Abschnitt 32: Patrouillen gegen den Feind, Beschuss, Frontleben


4.6.15. In der Nacht wurde ich durch einen fürchterlichen Krach aufgeweckt. Dreimal erzitterten die Wände. Das ist also die Wirkung der neuen schweren Minen.
In dieser Nacht hatten Infanteristen und Pioniere noch Begegnungen mit französischen Patrouillen, die vor dem Abschuß der Minen stattfanden. 3 Infanteristen waren vom vorhergehenden Abend her die ganze Nacht und den langen heißen Tag im hohen Rübenfelde versteckt bei der aufgesteckten Fahne liegen geblieben, um Gefangene zu machen. Als nun die Nacht hereinbrach, näherte sich nun auch richtig eine feindliche Patrouille. Unsere 3 Mann schossen den Führer an, gingen dann aber zum Graben zurück, um Verstärkung zu erbitten. Jetzt hieß es: 3 Pioniere vor! Infanterie folgt. Ein Unteroffizier und 2 Pioniere gehen mit Handgranaten vor, 20 Infanteristen folgen. Als sie sich bis zur Fahne vorgeschlichen hatten, werden die vordersten, unsere 3 Pioniere und 3 Infanteristen, plötzlich angerufen: „Parole, parole!" Und als sie sich hinwerfen, kracht auch schon der erste Schuß. 20 Mann lagen ihnen gegenüber, die sofort Feuer eröffnen. Unteroffizier B. ruft: Infanterie! Aber niemand kommt. Sie nehmen die Fahne und kriechen wegen der Übermacht langsam zurück. Der Gegner schießt eine Salve, und durch den Fuß geschossen, bleibt ein Infanterist vor ihnen liegen. Jetzt werfen unsere Leute schnell entschlossen ihre Handgranaten, die laut krachend gut in den feindlichen Reihen sitzen. Pionier B. greift den Verwundeten, schleppt ihn zurück, stürzt wieder vor und wirft seine letzten Handgranaten nach dem Gegner und dann kehren alle sechs mit der Fahne glücklich in unseren Graben zurück, freudig begrüßt von allen bang Harrenden.
Mit der Ruhe war's für diese Nacht auf der ganzen Front natürlich hin. Salven krachten, Maschinengewehre knatterten und Kanonen donnerten die ganze Nacht.
Den warmen und schwülen Sommertag verbrachte ich in X. beim Bau unseres minierten Unterstandes. Morgen wird der erste Rahmen zur Treppe bereits gesetzt.
Nachdem ich noch einen Zug Infanterie mit Hindernismaterial zur Stellung begleitet habe, bin ich im finstern Laufgraben bei mondlosem aber sternenklarem Himmel allein heimgewandert.

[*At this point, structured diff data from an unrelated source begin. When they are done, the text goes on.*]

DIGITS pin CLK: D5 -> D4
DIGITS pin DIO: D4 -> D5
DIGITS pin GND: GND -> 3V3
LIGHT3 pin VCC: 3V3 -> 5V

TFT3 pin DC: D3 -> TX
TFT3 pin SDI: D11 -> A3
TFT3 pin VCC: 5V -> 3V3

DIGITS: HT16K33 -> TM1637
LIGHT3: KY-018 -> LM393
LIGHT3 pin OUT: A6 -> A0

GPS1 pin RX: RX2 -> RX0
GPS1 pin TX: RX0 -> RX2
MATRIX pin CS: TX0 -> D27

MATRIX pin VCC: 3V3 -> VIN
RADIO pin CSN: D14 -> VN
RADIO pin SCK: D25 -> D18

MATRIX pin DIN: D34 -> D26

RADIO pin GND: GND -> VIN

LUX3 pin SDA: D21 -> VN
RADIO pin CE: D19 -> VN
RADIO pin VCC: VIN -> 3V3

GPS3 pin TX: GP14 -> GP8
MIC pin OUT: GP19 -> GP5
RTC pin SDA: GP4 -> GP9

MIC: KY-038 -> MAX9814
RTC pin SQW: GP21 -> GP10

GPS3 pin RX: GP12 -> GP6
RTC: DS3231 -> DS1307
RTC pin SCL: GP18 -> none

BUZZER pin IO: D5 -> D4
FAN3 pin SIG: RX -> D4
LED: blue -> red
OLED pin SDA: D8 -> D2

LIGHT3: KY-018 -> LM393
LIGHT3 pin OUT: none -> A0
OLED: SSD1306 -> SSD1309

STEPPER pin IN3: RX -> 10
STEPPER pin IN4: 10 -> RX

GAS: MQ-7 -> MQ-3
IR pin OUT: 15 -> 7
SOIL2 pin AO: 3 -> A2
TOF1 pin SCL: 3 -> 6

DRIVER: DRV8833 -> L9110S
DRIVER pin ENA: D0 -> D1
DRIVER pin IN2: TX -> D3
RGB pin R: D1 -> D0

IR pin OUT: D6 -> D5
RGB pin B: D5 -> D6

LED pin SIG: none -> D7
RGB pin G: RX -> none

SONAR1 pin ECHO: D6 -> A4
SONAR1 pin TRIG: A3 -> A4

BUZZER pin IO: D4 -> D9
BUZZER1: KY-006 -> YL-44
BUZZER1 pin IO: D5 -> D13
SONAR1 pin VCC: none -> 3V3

6.6.15. Wie gestern nacht war der Abschuß aus unsern Minenwerfern das Zeichen zu einer unheimlichen Knallerei auf beiden Seiten. Wir haben einen Schwerverwundeten wieder im Hindernistrupp. Ich war bis 1 ½ Uhr in Stellung und war froh, als ich aus den Laufgräben im Walde heraus war. Die sind schön zusammengeschossen.

7.6.15. Als ich in der Nacht vom 6. zum 7. Juni heimwärts ging, war südlich unserer Stellung das ununterbrochene Donnern der Geschütze zu hören. Das hatte nun schon den ganzen Abend gedauert und bis zum Mittag war in dem unaufhörlichen Rollen und Donnern noch keine Pause eingetreten. Ich habe mich draußen am Grabenrand hingesetzt und über die dunkle Ebene nach Süden gesehen. Der Himmel blitzte auf, er schien wie ein Flammenmeer in der Ferne. Das muß eine heiße Schlacht sein. Wohl eine Viertelstunde habe ich dem Grollen gelauscht, eine Grille zirpte bei mir im taufeuchten Grase und aus M. drangen die feurigen Melodien des Torgauer-Marsches1 zu mir herüber. Unheimlich ist's hier draußen.
Die Franzosen haben also bei der Nachbardivision angegriffen, sollen aber zurückgeschlagen sein.
Unterwegs und auch daheim hörte ich wieder den Donner unserer Minen. — Wie ich am folgenden Tage erfuhr, hat Leutnant Sch. eine Patrouille gemacht und festgestellt, daß 20 Franzosen den Werfern gegenüber an der Wiederherstellung des Hindernisses arbeiteten. Die sind aufgerieben, aber gleich darauf hatten sie auch uns. Granaten schlugen sofort in unsern Horchposten ein und töteten von unserer Kompagnie allein unsern lieben W. und verwundeten einen Mann schwer. Unser Hindernistrupp hatte wieder einen Leichtverwundeten.
Den glühend heißen und trockenen Tag habe ich in A. verbracht. Meine liebe . . . schickte mir den Prinz Rosa-Stramin2, und der alte, liebe Geselle hat mir ein paar Stunden lang liebes Zeug vorerzählt und Erinnerungen in mir wachgerufen.
Abends um, 7 Uhr machte ich meinen gewohnten Laufgrabenbummel. Viele liebe Briefe hatte ich von allen Seiten bekommen, die habe ich dort in der Stille gelesen und mich wieder in meinen Prinzen vertieft.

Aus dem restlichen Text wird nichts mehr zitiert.